Hal lainnya yang dikemukan Aristoteles adalah bahwa setiap individu harus hidup sesuai dengan kemauan dia. Artinya setiap individu harus diberikan kebebasan dalam menentukan hidupnya tanpa mendapat kendali dari orang lain, karena apabila individu tersebut tidak dapat hidup sesuka dia, maka hal tersebut sama saja seperti budak. Oleh sebab itu muncul anggapan bahwa setiap individu tidak dapat dikuasi oleh orang lain jika hal itu mungkin terjadi, dan kalau hal tersebut tidak mungkin terjadi, maka setiap individu diberikan kesempatan untuk menguasai dan dikuasai, dengan kata lain hal seperti ini telah memperkuat prinsip kebebasan yang di dasarkan pada asas persamaan.

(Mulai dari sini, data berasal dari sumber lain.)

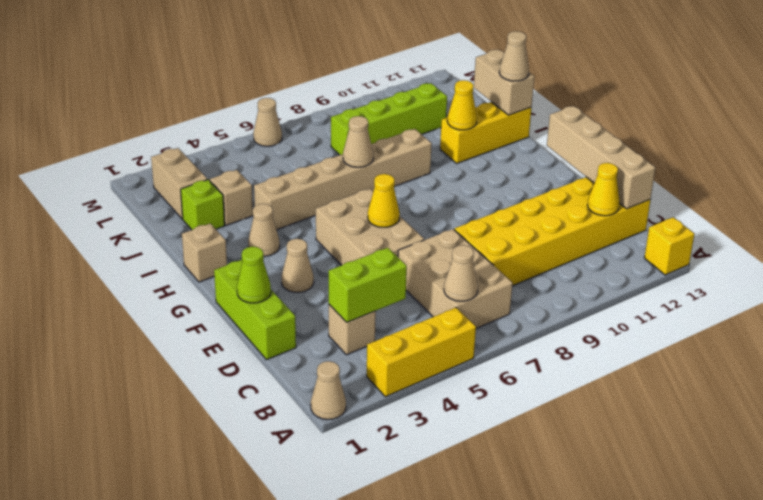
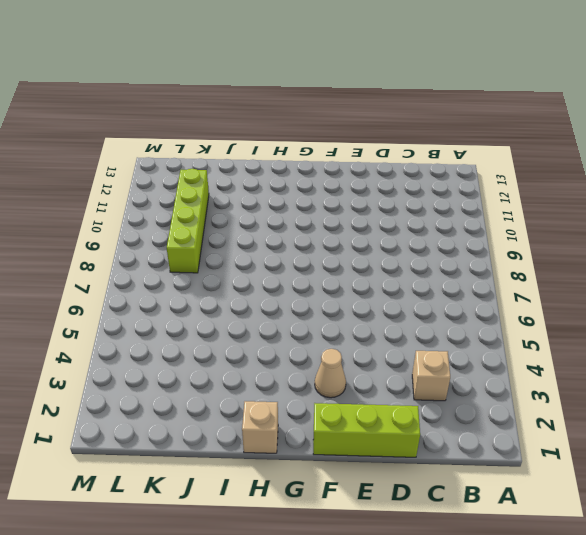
none -> tan cone A1 level 1
none -> yellow brick A3:A5 level 1
none -> yellow brick A13 level 1

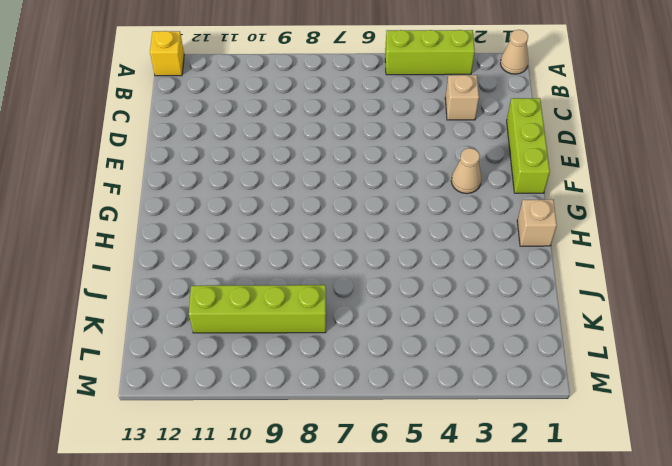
lime brick A3:A5 level 1 -> yellow brick A3:A5 level 1
none -> tan brick B6:D7 level 1
none -> yellow brick C8:D13 level 1
none -> tan brick E5:G6 level 1

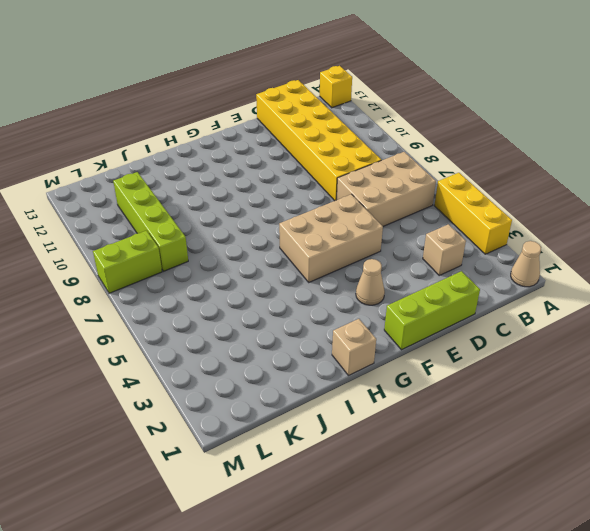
lime brick L8:M8 level 1 -> lime brick C3:C4 level 2
none -> tan cone H3 level 1
none -> tan brick I4:I9 level 1
none -> yellow brick I11:I13 level 1

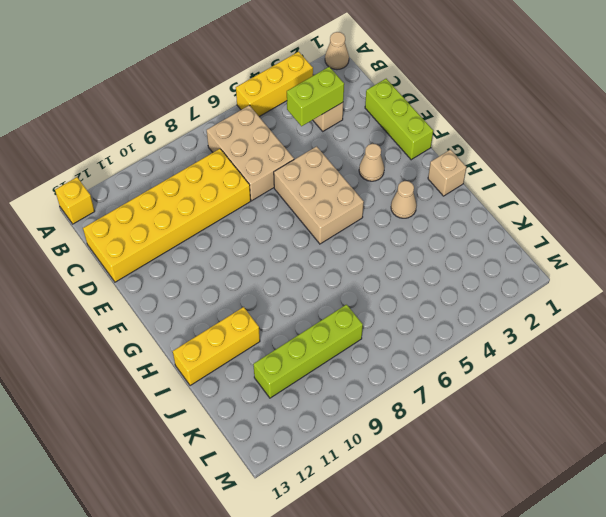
none -> tan brick I4:I9 level 1
none -> lime brick J2 level 1
none -> tan brick J3 level 1

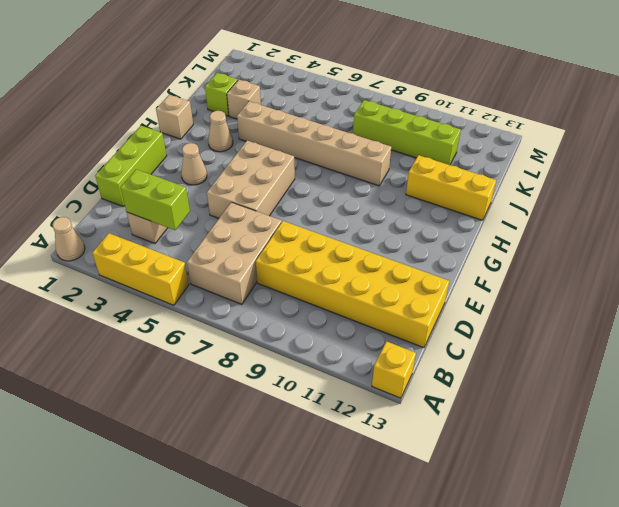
none -> tan brick K2:L2 level 1
none -> tan cone M6 level 1
none -> tan cone B6 level 2

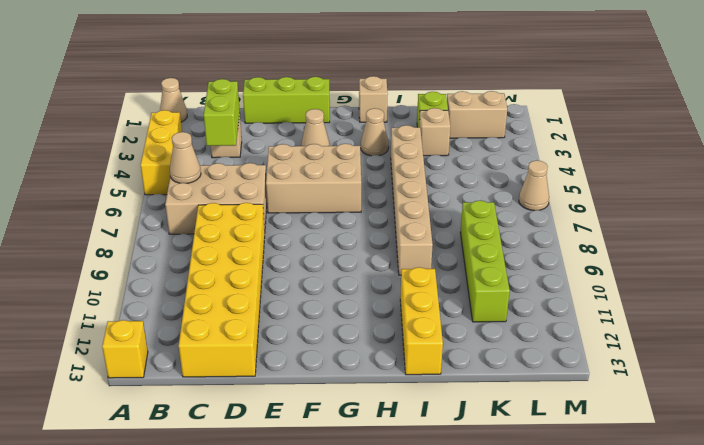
none -> yellow cone C12 level 2
none -> tan brick C13:F13 level 2
none -> lime cone E1 level 2

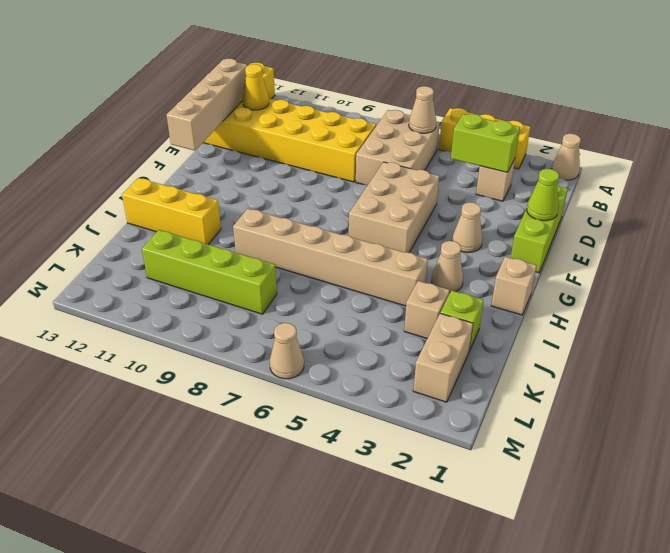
none -> yellow cone F6 level 2
none -> tan cone I7 level 2
none -> yellow cone I11 level 2

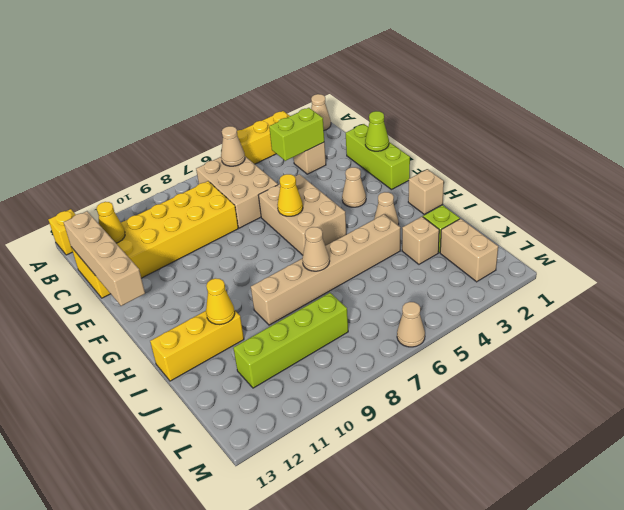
none -> tan brick I13:J13 level 2
none -> tan cone I13 level 3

Aristoteles menjelaskan ada berbagai bentuk demokrasi. Bentuk yang pertama menegaskan bahwa sudah menjadi sesuatu yang lumrah jika orang yang miskin tidak mendapatkan keuntungan yang lebih baik dari orang yang lebih kaya, namun tetap saja diantara dua pihak ini tidak ada yang boleh menjadi tuan/budak, melainkan keduanya sama. Prinsip yang digunkaan untuk mewujudkan asas persamaan yang ada dalam demokrasi adalah dengan cara saling berbagi. Dan tetap saja yang menjadi penentu dalam hal ini adalah kehendak mayoritas. Bentuk kedua menjelaskan bahwa pemirintah dipilih berdasarkan kualifikasi kepemilikan tertentu (kepemiliakan yang sedikit). Artinya kepemilikan yang dimaksud merupakan sesuatu yang dimiliki oleh sedikit orang, sehingga menjadi lebih gampang dalam menentukan siapa yang memerintah. Sebagai contoh misalnya kepemilikan akan harta/uang. Individu-individu yang memiliki harta yang telah dipersyaratkan akan diberikan kesempatan dalam mengambil alih dalam pemerintahan, sedangkan mereka yang tidak memiliknya akan kehilangan hak haknya. Bentuk ketiga dari demokrasi tersebut menjelaskan bahwa setiap individu yang tidak terkena diskualifikasi tersebut (telah memenuhi syarat atas kualifikasi yang diberikan) memperoleh kesempatan ikut ambilan dalam pemerintahan, namun statusnya masih dibawahi oleh hukum yang menjadi kedaulatan tertinggi. Artinya setiap individu/golongan termasuk pemerintah, statusnya tetap terikat oleh hukum yang berlaku. Bentuk keempat dari demokrasi tersebut menjelaskan bahwa setiap individu asal dia termasuk warga negara (tidak memakai kualifikasi apapun kecuali status warga negara) mempunyai kesempatan yang sama untuk andil diri dalam pemerintahan, namun konstitusi/hukum tetap menjadi starata yang paling tinggi. Bentuk kelima dari demokrasi menegaskan bahwa semua aspek dari demokrasi yang sebelumnya tetap sama keadaannya, namun yang menjadi strata tertinggi bukanlah hukum melainkan rakyat sendiri. Kedudukan rakyat berada diatas hukum. Namun bentuk negara yang seperti ini sangat rentan dari gangguan demagog (penghasut). Karena para demagog bisa saja menyebarkan isu isu negatif yang membuat keadaan semakin kacau.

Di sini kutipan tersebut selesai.